Using our newly established terminology, the trial allocations are dreams. Indeed, one might suggest that the whole period of sleep consists of two subperiods: the first being the period of dreams, the other being the period of the reconfiguration of the user computer, in order to reflect the identified optimal architecture.

These suggestions, although correct, are premature at this point. We have just run our program for one datum d. Another execution, for a different input value, may result in a different number of tasks being fired, and require a different optimal architecture.

It is hard, however, to resist the temptation to go a bit further and offer some tentative suggestions of implementation, at least for simple algorithms that use relatively few optimal architectures. We should avoid executing the LINK system calls at alert time on the user computer - their execution wastes time. Instead, we could prelink all the recognized optimal architectures for a given algorithm in the user computer and execute the algorithm on all of them simultaneously. As soon as the execution of one of these processes terminates, we offer the user the result and abort the processes running on different processor architectures.

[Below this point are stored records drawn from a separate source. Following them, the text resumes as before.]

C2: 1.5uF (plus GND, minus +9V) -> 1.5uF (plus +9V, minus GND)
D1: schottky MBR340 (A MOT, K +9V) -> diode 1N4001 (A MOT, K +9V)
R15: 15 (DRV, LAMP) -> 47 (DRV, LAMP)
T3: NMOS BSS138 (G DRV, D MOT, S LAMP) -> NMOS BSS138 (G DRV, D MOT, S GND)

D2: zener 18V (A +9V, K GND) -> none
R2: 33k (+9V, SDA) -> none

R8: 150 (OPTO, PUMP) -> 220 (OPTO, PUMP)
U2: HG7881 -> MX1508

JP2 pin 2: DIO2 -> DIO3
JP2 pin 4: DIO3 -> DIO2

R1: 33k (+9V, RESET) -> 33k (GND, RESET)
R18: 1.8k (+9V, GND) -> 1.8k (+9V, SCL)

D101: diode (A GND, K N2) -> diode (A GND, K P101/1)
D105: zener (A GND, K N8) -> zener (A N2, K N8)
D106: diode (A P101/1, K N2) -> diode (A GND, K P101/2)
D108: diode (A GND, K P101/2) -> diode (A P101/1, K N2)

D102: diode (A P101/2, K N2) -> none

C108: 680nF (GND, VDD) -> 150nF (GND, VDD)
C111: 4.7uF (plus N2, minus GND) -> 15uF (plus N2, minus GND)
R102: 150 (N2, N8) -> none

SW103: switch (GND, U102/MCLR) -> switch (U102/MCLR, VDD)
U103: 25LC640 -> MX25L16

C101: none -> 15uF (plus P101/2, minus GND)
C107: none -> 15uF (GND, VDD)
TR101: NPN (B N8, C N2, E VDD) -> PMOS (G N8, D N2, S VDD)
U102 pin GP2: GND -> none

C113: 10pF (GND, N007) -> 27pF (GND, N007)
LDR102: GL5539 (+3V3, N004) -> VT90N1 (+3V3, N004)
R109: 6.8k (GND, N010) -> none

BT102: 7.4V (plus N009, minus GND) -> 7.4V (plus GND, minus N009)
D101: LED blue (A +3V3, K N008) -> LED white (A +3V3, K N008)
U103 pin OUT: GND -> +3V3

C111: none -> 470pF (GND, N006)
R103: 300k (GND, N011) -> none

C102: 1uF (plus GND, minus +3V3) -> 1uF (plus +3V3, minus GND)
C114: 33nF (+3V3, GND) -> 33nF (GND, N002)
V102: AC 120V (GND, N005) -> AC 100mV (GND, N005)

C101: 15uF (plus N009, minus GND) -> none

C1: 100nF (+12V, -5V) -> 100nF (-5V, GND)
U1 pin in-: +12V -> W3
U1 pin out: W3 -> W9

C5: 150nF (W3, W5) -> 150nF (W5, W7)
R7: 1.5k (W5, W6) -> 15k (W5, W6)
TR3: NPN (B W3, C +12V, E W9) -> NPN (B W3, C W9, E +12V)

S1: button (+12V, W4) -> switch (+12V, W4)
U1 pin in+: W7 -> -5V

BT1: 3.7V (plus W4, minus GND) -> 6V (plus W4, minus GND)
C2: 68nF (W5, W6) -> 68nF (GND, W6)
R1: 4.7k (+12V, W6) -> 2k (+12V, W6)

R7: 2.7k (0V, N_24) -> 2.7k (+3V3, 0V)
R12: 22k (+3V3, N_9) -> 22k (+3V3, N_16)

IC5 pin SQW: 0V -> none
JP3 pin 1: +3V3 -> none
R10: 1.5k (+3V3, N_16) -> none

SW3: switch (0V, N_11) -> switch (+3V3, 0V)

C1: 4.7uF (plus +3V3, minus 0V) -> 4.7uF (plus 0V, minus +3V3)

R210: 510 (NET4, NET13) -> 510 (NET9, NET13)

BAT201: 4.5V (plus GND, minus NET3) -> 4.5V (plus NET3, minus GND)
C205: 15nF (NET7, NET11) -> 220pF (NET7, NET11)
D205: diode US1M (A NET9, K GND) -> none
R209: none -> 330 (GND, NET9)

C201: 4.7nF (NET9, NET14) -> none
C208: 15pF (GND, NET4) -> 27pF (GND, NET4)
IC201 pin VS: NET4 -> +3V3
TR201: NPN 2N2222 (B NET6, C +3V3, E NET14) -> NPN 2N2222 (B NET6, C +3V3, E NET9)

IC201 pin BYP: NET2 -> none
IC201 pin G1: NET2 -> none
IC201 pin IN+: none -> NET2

To justify the correctness of these suggestions we must first establish a mechanism capable of recognizing potential parallelism in algorithms, and then propose a method for classifying emerging optimal architectures. Only then we could viably offer our suggestions for the implementation of computers with adaptive architectures.

We will do just that.

 

AUTOMATIC RECOGNITION OF PARALLELISM IN ALGORITHMS

The concepts of algorithm and language are intertwined. An algorithm does not exist until it is written. Having written it down, we have implicitly chosen some language. Every language inhibits to some degree our capabilities of expression. We strive to design languages, which enforce as few such limitations as possible. It is impossible, however, to design a language in which all the algorithms, even those yet to be invented, are expressible. It looks therefore that the developments of linguistics and algorithms will proceed in parallel forever.

Neither an algorithm nor a language can exist without the existence of a computer. The converse is also true. The developments in computer technology, linguistics and algorithm design stimulate each other. In this paper we will not dwell on this fascinating subject. Let us only point out that we are not describing vicious circles, but rather three arms of an unveiling, evolutionary spiral.

The reason that we mentioned this subject at all is because we have recognized the need for languages capable of highlighting the inherent parallelism in algorithms. Not all expressions of the algorithm as an implementation of the function

a : D R

are equivalent, in terms of the inherent possible parallelism. Indeed, an algorithm a could be considered a member of a larger set A of all possible expressions of the above function in all existing languages. It is the job of compilers to perform the necessary program transformations. We are interested in possible expressions that maximize the parallelism potential. Compilers also transform algorithms to fit the particular features of an underlying machine. Strictly speaking, machine independence is a fiction, albeit sometimes a very useful fiction.

The programming languages currently in use tend to suppress the evidence of parallelism in the algorithms they describe, therefore damaging the inherent structure of algorithms. A possible noble exception is OCCAM 2, a programming language in which it is possible to algorithmically undo such damages. Interested readers are directed to [Hoare, 1985], [INMOS, 1988], [Roscoe and Hoare, 1986], or, for a quick overview to [Burns, 1988]. Luckily, the researchers in compiler technology start to recognize current linguistic deficiencies.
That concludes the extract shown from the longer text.